Мимо нас прошли двое: Маргарита и…

— Бабушка, — выдохнула я. Моя молодая, красивая бабушка. Она бежала за полной решимости сестрой и пыталась ее в чем-то убедить, но Маргарита не слушала ее и упрямо шла куда-то в сторону от сада.

— Пойдем за ними? — спросила Роза, и я кивнула, не собираясь упускать ни момента из прошлого моей семьи.

Девушки остановились у реки, и бабушка снова попыталась вразумить сестру.

— Не делай этого, Марго, ты же знаешь, как это опасно. Нам нельзя заглядывать в будущее. Мирозданию это не понравится, все может стать еще хуже.

— Что может быть хуже, Раечка? Мне предсказали, что моя семья скоро погибнет, я должна знать.

— Наташа…

— Наташа слишком правильная. Она не отступит от своих глупых условностей, даже если что-то и видела. Она, как и отец, не станет ничего менять. Ты тоже можешь идти. Я знаю, как тебе это неприятно.

— Нет! — решительно сказала моя бабушка. — Я останусь с тобой. Буду страховать, если что-то пойдет не так.

— О, Господи! — вдруг воскликнула Лиля, напугав меня до чертиков.

— Что? Что такое?

— Она собирается провести темный ритуал, — не менее шокировано произнесла Роза.

— И что в этом такого? Разве мы с вами не в результате темного ритуала здесь оказались? — нахмурилась я. — А Лиля вроде тоже светлая.

— В Лиле течет темная кровь, хоть она это и отрицает, — фыркнула Роза на грозный взгляд светлой, но у твоей… в Маргарите течет чистейшая светлая кровь, и темная магия для них табу, запрет.

— Это не табу, это преступление! — припечатала Лиля. — Если светлая хотя бы раз впустит в себя тьму, то уже никогда не станет прежней. Именно так становятся на путь чернокнижия.

Так это было, или нет, но Маргарита проделала темный ритуал, принеся в жертву петуха (меня от сего действа едва не стошнило), произнесла сакраментальную фразу, и чистейшая голубая вода реки превратилась в мутную, грязно-коричневую жижу. Девушка долго в нее вглядывалась, пока все ее тело не содрогнулось, и она не заплакала.

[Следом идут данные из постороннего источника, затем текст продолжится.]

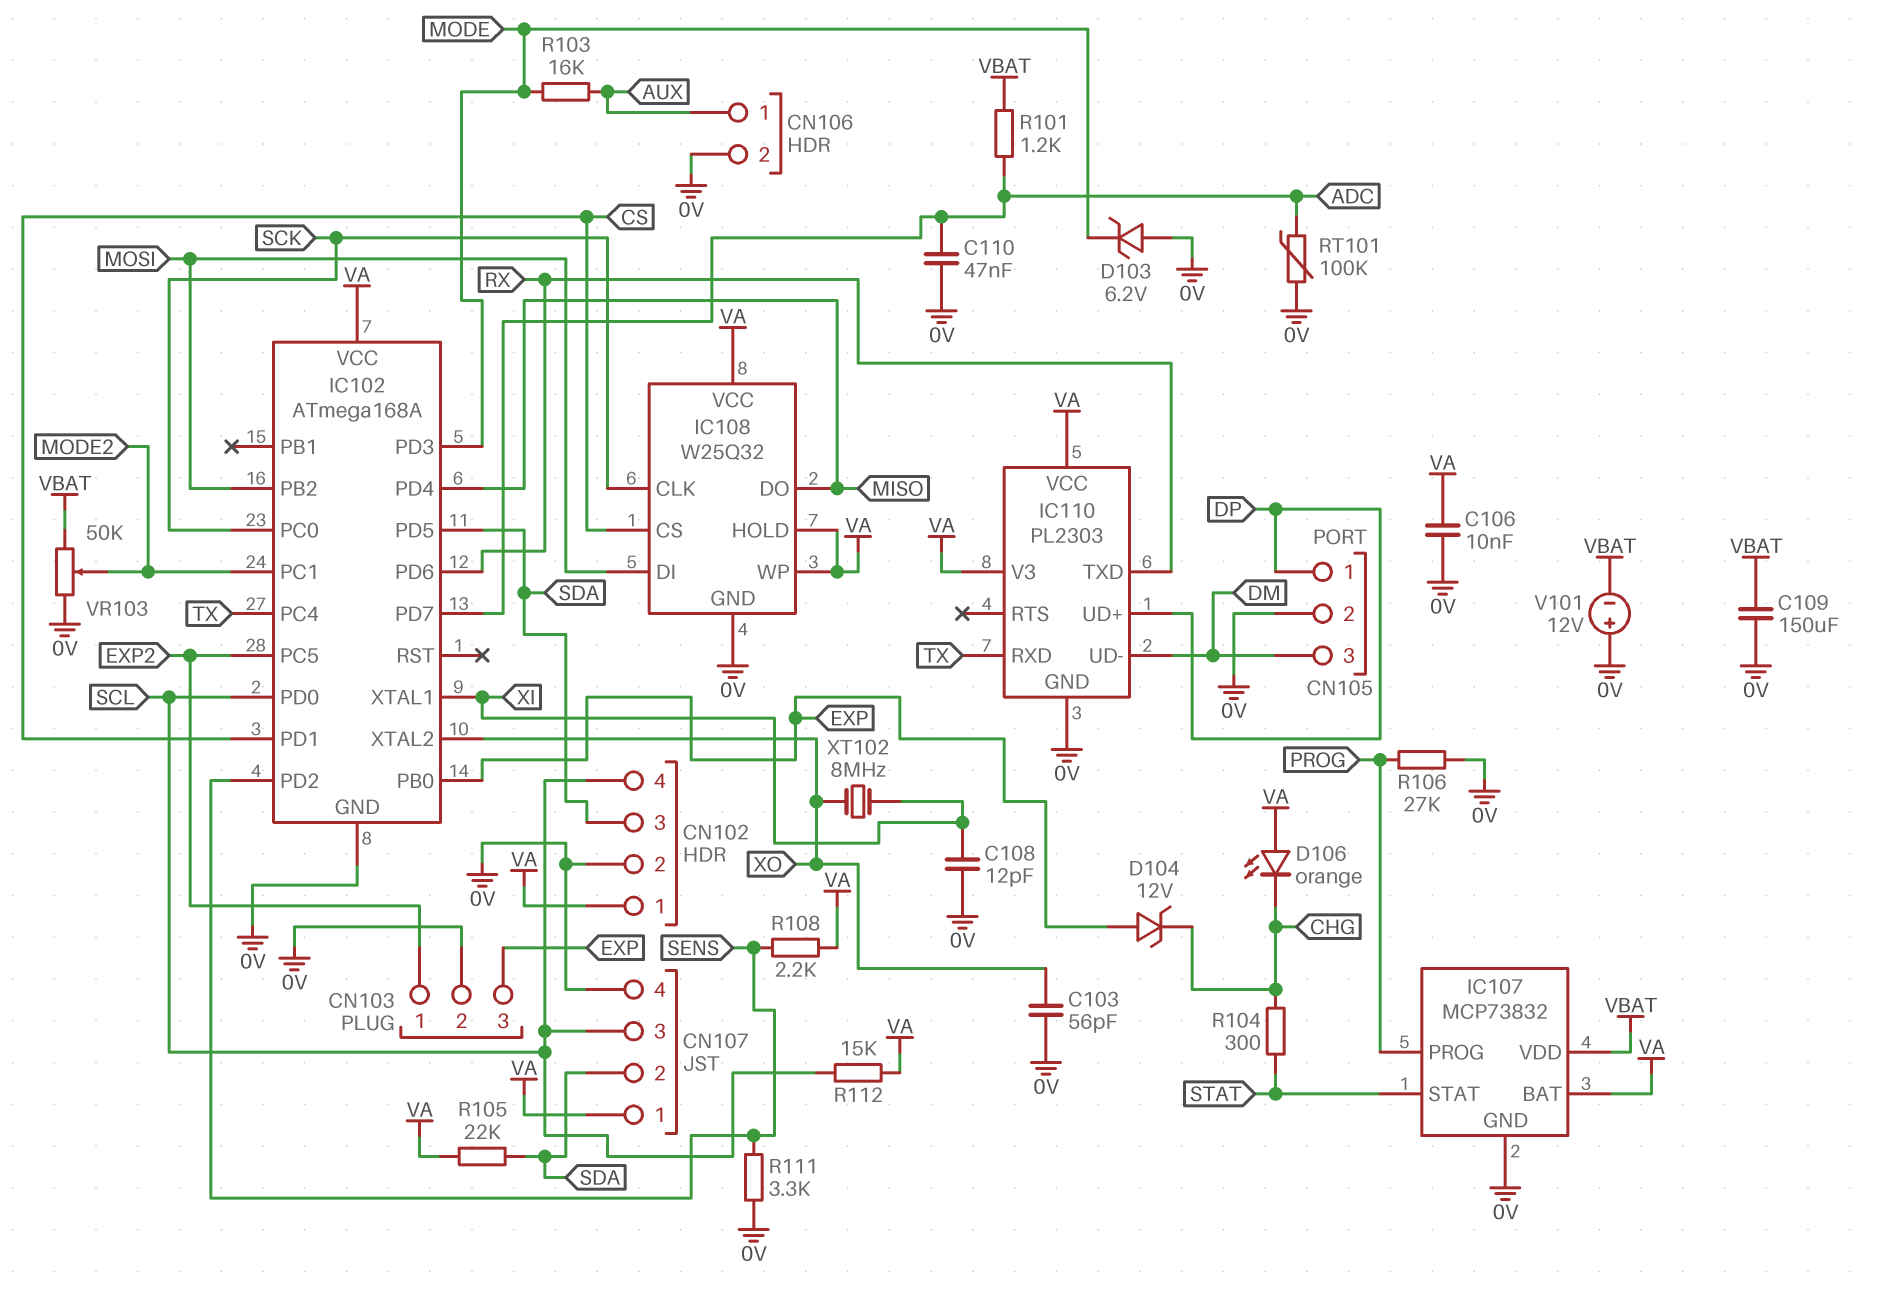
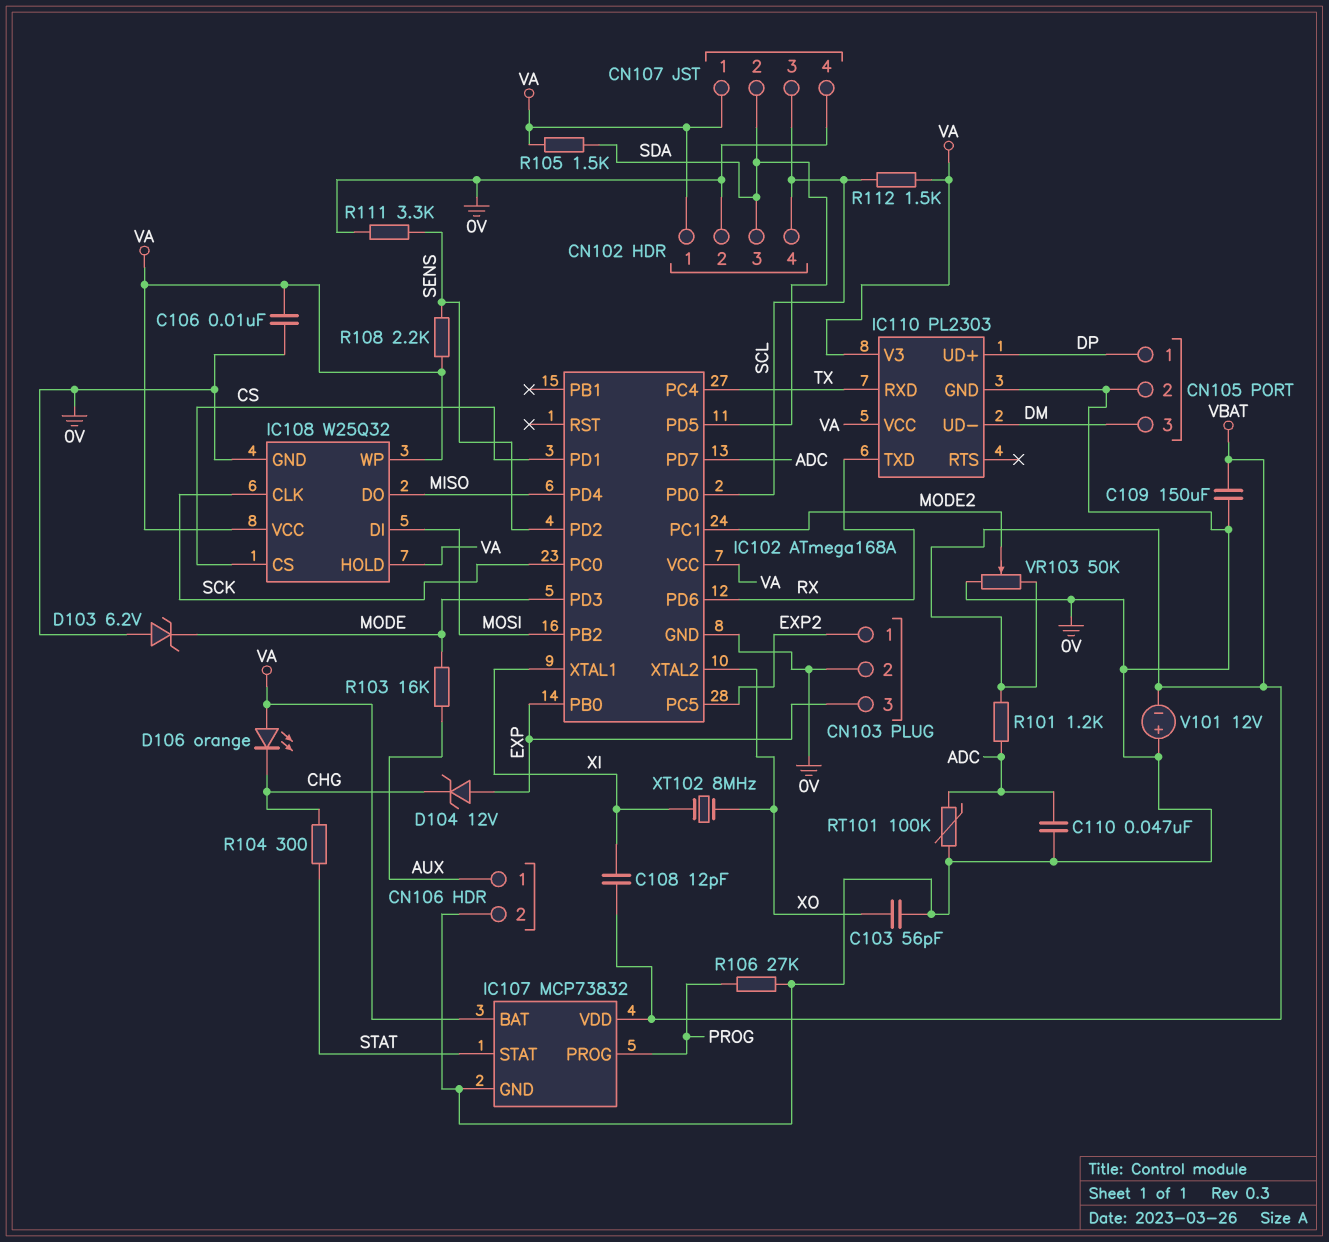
C108: 12pF (0V, XI) -> 12pF (VBAT, XI)
R105: 22k (SDA, VA) -> 1.5k (SDA, VA)
R112: 15k (SCL, VA) -> 1.5k (SCL, VA)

— Марго, Марго! — закричала бабушка и кинулась помогать сестре, но мы этого не увидели. Нас снова перекинуло во времени, но не в месте.

Мы оказались в октябре, трава пожухла, а деревья сбросили свои листья. На небе опять не было ни облачка, и луна на сотни метров освещала все вокруг, как днем. Но мое внимание привлекло не это — крики. У дома кто-то громко кричал, много голосов.

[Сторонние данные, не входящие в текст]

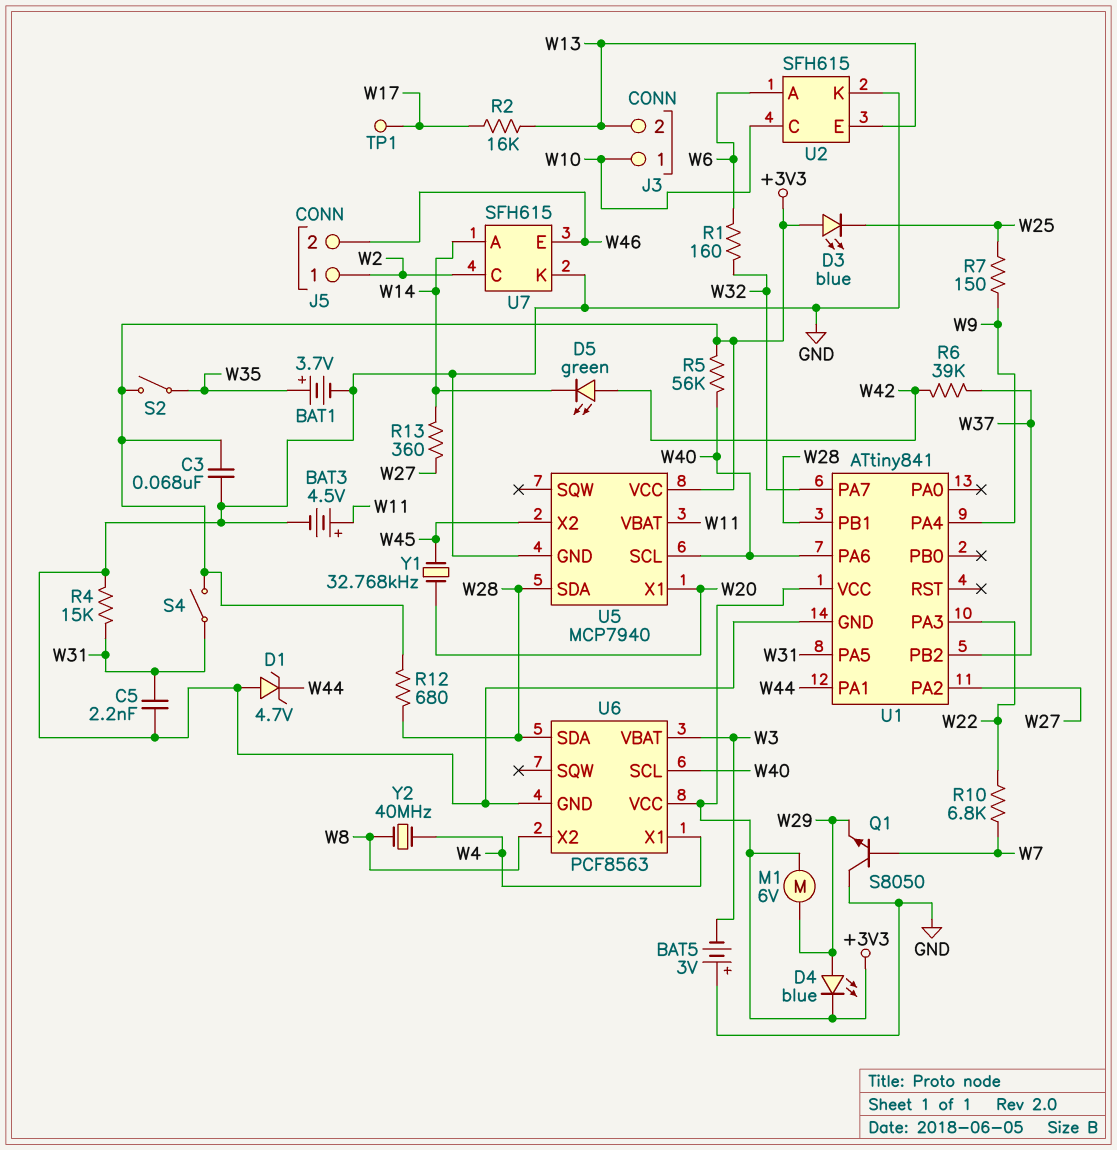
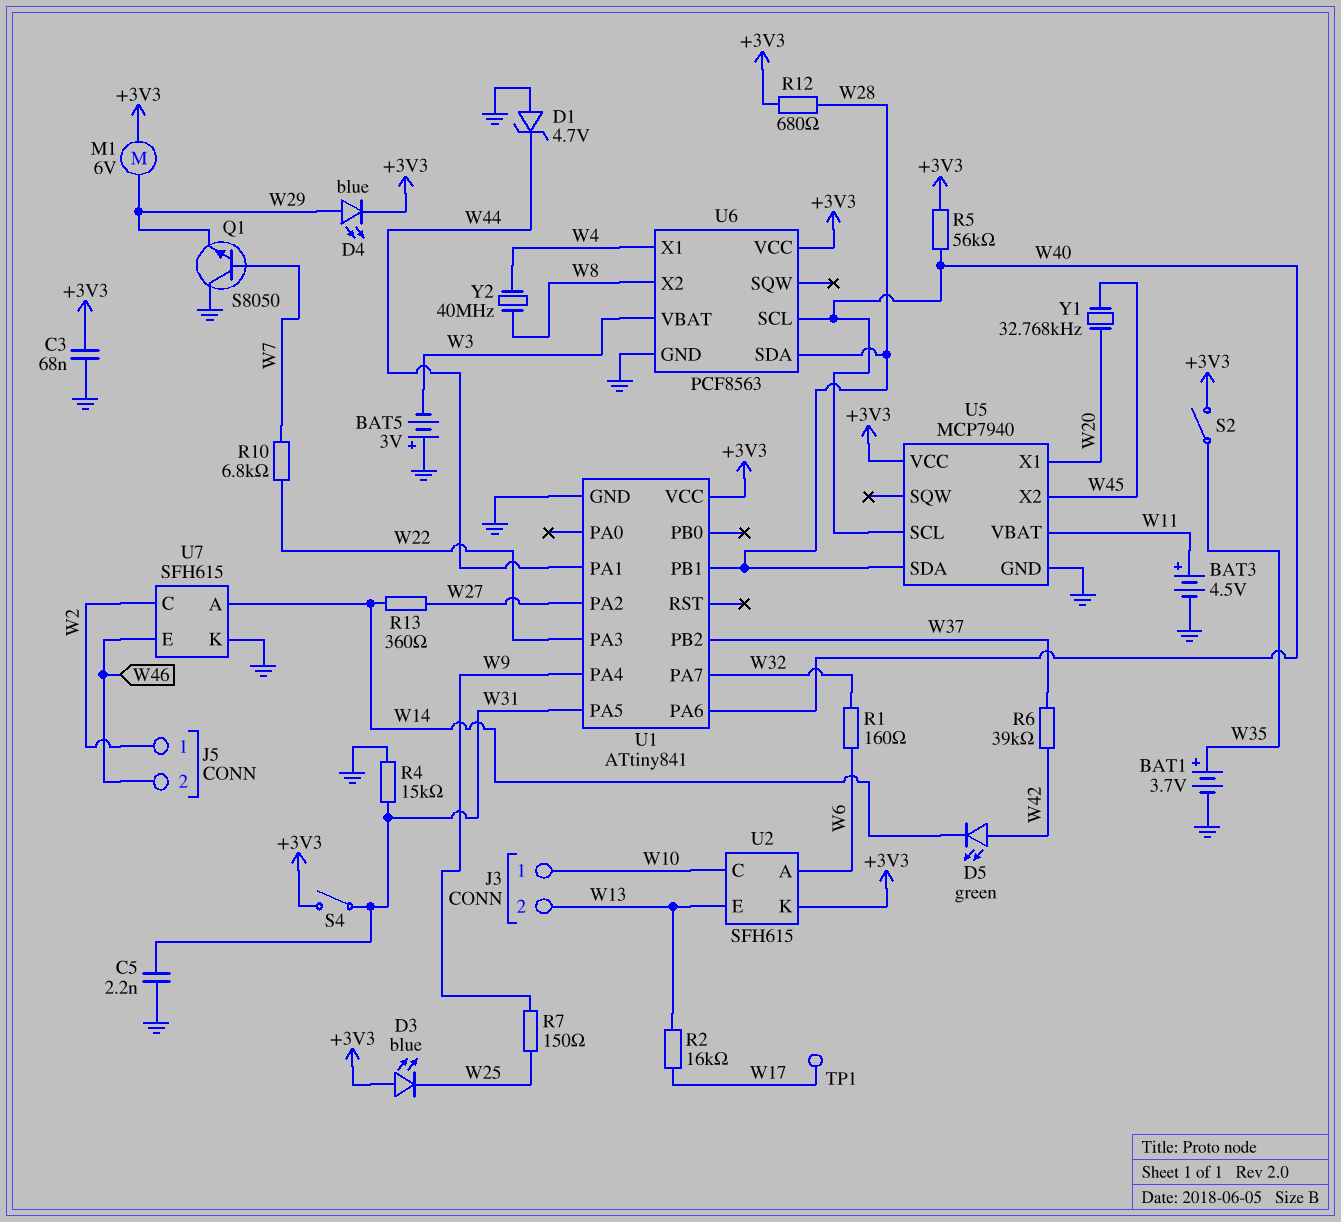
U2 pin K: GND -> +3V3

Я первая бросилась туда, уже представляя, какая жуткая картина передо мной предстанет. И не ошиблась. Селяне заполонили дом — злая, жестокая толпа. Они жаждали крови, они уже успели впустить зло в свои сердца. На крыльце лежало тело. Я не знала этого человека, но Роза подсказала, что это конюх. В доме что-то громили, и мне совсем не хотелось туда заходить.

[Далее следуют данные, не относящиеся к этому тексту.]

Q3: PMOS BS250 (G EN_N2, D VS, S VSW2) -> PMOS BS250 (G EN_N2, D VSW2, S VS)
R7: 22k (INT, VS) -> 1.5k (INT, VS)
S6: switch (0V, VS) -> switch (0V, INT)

Толпа бесновалась, особенно когда они выволокли девушку, похожую на бабушку. И я поняла, что это Наташа, моя вторая тетя. И они рвали на ней одежду, толкали от одного пьяного мужика к другому, а потом один, самый отвратительный потащил ее к конюшням, и остальные, с гиканьем и смехом отправились туда же, развлекаться. Где была бабушка в этот момент, мне было даже представить страшно.

— Она там, — прошептала белая, как мел Роза, показав в сторону кустов, где билась в истерике бабушка, а какой-то паренек, селянин, удерживал ее и грубо зажимал рот ладонью, чтобы та не выдала их.

Когда же толпа вывела жутко избитого, окровавленного мужчину, моего прадеда, бабушка потеряла сознание. А мы вынуждены были стоять и смотреть, как его убивают, как убивают мою прабабушку и какую-то толстую старушку, похоже, няню. Когда же из конюшни вытащили еле живую Наташу, меня стошнило, Лиля заплакала, одна Роза стояла и до крови сжимала кулаки…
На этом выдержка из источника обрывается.